O documento reconhece as decisões adotadas pelo presidente Obama de excluir a Cuba da lista de estados patrocinadores do terrorismo internacional, de instar o Congresso de seu país a levantar o bloqueio e de adotar medidas para modificar aspectos dessa política no uso de suas prerrogativas presidenciais, o que acaba de ser reiterado por Raúl Castro. Sobre o primeiro aspecto, cabe registar que foi recebido com beneplácito pela opinião pública internacional, por um duplo motivo: primeiro porque Cuba não só não promove o terrorismo como tem sido vítima de ataques terroristas perpetrados por sucessivos governos de EUA sob diversas formas e circunstancias. E, segundo, porque hoje Havana é sede do diálogo sustentado entre os representantes do governo de Juan Manuel Santos e as FARC para por fim a um período de meio século de confronto armado e abrir passa para uma paz estável e durado com um cessar fogo bilateral prévio como o que agora está ocorrendo.

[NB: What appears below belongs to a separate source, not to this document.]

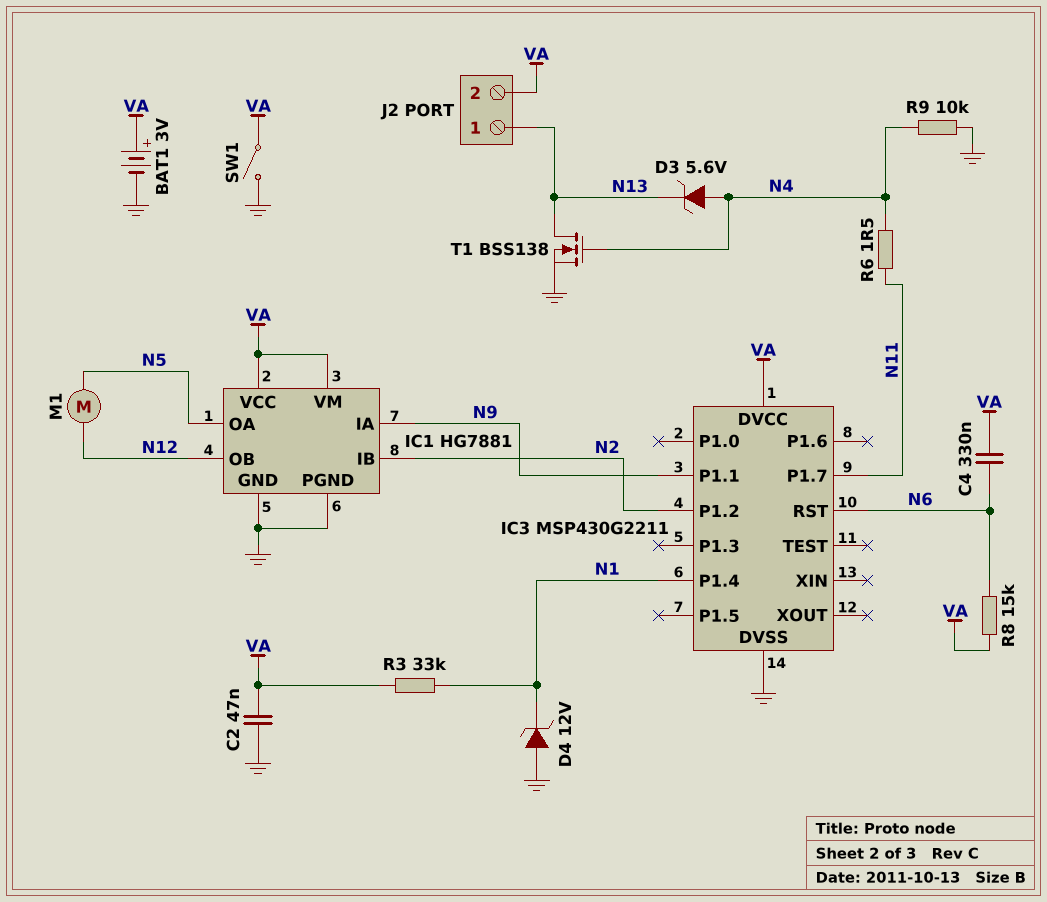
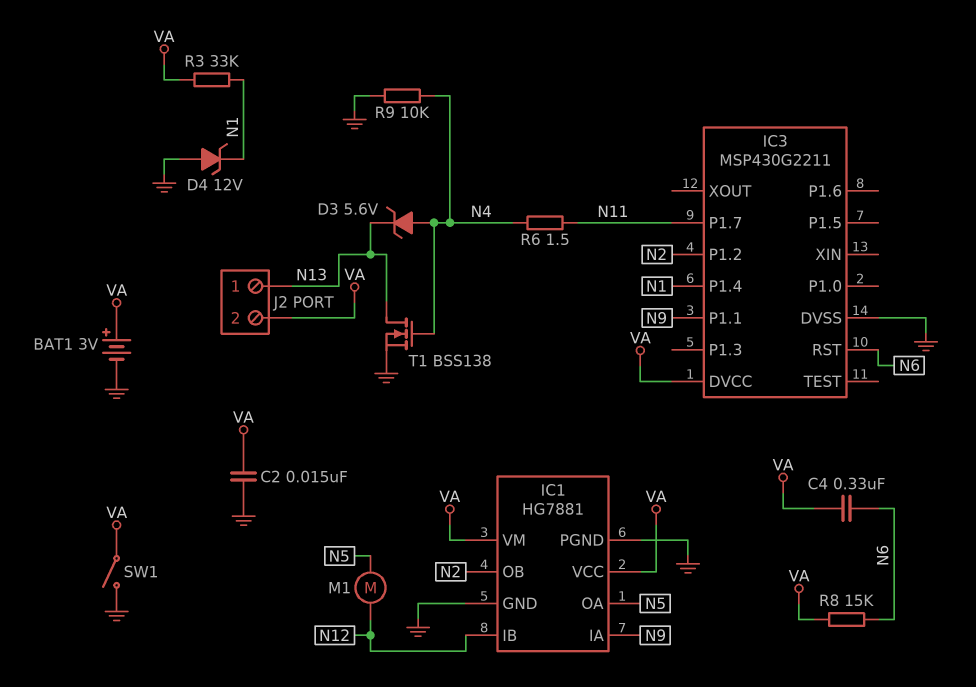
C2: 47nF (GND, VA) -> 15nF (GND, VA)
IC1 pin IB: N2 -> N12
IC1 pin OB: N12 -> N2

Em conclusão, o governo cubano estabelece que as relações entre Cuba e EUA “deverão concretizar-se no respeito absoluto de nossa independência e soberania, o direito inalienável de todo Estado a eleger o sistema político, econômico, social e cultural sem ingerência de nenhuma forma; a igualdade soberana e a reciprocidade, que constituem princípios irrenunciáveis do Direito Internacional”. Sobre essas bases reitera sua disposição de “manter um diálogo respeitoso com o governo de Estados Unidos e desenvolver relações de convivência civilizada” com o mesmo.
Aproveita esta propícia ocasião para destacar que “Cuba seguirá dedicada no processo de atualização de seu modelo econômico e social para construir um socialismo próspero e sustentável, avançar no desenvolvimento do país e consolidar as conquistas da Revolução”.
É uma posição cabal e completa, que contempla todos os aspectos da questão e que recebe mostras inequívocas de apoio internacional.
No Uruguai foi convocado um ato a realizar-se em 23 de julho no teatro El Galpão em homenagem ao 62 aniversário do assalto ao Quartel Moncada sob o lema “Hoje mais que nu8nca, sempre é 25”, em solidariedade com Cuba socialista e demanda para que se ponha fim ao bloqueio.
*Colaborador de Diálogos do Sul – de Montevideu, Uruguai


As opiniões expressas neste artigo não refletem, necessariamente, a opinião da Diálogos do Sul do Global.